Spring has come, and with it the implementation of the fateful decision of the Central Bank to limit risky mortgage practices has become closer. Market participants froze in anticipation, not daring to adjust prices and offer new terms of purchase. Stagnation has begun.
Central Bank against cheap mortgages
The primary market, like the entire residential segment as a whole, is highly dependent on mortgages. For a long time, developers really managed to maintain demand by attracting buyers with a low monthly payment. Suffice it to recall subsidized mortgages at a near-zero rate, tranche mortgages and, most recently, cashback for buying an apartment.
However, no matter what new trick the developers come up with, no matter how profitable offers they showered on the buyer, the Central Bank is in a hurry to wrap them up, attributing them to risky mortgage practices. The main reason is that all these mechanisms are based on the overestimation of the cost of housing. Developers need to compensate for the cost of paying bank interest. The risk of the buyer is that when trying to sell an apartment in the bottom line, the money from its sale will not be enough to pay off the mortgage and interest.

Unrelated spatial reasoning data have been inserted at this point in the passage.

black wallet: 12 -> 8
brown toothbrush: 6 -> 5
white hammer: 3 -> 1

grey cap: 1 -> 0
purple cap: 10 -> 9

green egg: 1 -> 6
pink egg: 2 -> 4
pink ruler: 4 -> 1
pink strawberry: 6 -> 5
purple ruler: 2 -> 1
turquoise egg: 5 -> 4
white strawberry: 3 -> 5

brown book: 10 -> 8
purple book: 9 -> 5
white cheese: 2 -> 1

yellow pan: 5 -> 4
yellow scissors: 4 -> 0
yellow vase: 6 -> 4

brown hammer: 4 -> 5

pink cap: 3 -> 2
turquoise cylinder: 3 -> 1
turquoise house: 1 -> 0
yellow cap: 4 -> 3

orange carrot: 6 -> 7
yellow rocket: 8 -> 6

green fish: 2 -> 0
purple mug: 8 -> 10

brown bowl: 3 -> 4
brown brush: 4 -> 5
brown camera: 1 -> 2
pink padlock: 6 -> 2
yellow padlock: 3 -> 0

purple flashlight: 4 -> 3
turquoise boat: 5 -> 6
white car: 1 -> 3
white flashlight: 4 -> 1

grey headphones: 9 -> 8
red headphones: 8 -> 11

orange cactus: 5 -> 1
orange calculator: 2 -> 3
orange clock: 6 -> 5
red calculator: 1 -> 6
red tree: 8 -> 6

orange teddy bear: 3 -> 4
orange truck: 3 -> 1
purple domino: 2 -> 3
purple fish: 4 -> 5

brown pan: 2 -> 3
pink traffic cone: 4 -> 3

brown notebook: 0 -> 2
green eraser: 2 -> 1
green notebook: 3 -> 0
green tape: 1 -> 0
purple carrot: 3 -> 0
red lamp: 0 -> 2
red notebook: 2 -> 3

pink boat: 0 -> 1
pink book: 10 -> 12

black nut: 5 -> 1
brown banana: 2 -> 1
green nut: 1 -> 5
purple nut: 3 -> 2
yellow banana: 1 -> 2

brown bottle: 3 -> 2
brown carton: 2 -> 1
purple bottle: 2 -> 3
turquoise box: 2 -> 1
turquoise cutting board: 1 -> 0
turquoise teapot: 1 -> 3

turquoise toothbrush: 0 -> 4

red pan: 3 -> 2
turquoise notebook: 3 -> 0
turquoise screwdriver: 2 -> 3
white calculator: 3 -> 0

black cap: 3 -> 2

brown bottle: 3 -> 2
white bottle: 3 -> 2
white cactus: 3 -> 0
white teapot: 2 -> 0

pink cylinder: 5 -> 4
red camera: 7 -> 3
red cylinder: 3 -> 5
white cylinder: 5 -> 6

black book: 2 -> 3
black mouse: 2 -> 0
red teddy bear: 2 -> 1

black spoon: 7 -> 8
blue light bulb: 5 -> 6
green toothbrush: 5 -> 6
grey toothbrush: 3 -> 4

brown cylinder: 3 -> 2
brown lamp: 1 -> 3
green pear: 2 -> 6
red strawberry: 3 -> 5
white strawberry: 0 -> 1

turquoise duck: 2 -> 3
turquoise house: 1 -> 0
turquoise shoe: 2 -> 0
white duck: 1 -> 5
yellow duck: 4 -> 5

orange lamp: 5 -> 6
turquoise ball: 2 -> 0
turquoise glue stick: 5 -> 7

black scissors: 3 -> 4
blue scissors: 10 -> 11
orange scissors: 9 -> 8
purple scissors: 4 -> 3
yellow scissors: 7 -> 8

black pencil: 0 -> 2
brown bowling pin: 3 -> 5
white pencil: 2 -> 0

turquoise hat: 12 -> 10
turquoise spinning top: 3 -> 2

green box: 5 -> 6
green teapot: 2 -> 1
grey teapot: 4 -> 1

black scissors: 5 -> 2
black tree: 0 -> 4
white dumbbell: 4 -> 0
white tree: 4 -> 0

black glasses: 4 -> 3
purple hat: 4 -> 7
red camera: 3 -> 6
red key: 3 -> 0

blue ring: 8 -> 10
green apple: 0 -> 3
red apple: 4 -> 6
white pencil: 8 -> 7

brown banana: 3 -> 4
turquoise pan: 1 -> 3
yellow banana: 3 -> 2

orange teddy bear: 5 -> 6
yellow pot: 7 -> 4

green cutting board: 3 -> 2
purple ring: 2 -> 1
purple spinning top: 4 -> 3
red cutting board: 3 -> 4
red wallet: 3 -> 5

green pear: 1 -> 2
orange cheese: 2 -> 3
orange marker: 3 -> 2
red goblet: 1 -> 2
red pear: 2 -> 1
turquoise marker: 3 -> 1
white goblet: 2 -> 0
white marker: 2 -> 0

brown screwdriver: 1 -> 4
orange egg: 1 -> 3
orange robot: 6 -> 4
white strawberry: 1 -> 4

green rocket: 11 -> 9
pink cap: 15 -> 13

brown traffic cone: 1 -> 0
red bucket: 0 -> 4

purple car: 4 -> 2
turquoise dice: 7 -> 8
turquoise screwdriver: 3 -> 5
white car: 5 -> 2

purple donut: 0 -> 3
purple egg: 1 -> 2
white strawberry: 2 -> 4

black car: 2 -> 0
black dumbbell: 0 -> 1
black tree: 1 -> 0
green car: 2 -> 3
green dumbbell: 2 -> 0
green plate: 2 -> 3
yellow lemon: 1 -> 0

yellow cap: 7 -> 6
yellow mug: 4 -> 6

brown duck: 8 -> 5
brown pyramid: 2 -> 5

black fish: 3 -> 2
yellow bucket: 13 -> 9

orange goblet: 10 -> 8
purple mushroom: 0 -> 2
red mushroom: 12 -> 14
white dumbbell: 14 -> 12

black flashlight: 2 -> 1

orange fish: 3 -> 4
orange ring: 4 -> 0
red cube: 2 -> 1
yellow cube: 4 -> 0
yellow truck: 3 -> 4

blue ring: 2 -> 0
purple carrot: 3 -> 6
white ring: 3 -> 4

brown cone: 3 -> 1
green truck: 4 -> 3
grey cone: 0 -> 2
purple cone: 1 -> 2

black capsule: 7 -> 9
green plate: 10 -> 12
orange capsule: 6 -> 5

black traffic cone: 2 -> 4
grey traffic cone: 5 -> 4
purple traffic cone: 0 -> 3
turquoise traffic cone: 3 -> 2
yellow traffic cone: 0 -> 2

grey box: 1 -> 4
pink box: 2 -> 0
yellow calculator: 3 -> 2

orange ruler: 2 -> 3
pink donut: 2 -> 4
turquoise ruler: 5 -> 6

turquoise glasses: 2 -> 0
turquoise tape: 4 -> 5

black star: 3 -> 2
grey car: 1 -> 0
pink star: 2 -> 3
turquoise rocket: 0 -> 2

Financial institutions also expose themselves to great risk. The borrower may not be able to meet the loan obligations, and then the bank will have to sell the mortgaged apartment. Again – at the market price, not overpriced.
The Bank of Russia is obviously tired of dealing with local centers of deterioration in the quality of the mortgage portfolio and has moved on to global measures. The head of the Central Bank announced an increase in premiums to risk ratios for mortgage loans from May 1, 2023.
– The dialogue between market participants and the regulator is not over. The measures proposed by the Bank of Russia make mortgages subsidized by the developer at ultra-low rates economically inefficient. Moreover, the programs themselves are a temporary and non-market measure, developers are already refusing them. In addition, banks raised the threshold for the minimum rate on mortgage loans. That is, the market regulates itself,” said Vladislav Preobrazhensky, executive director of the Moscow Investors Club.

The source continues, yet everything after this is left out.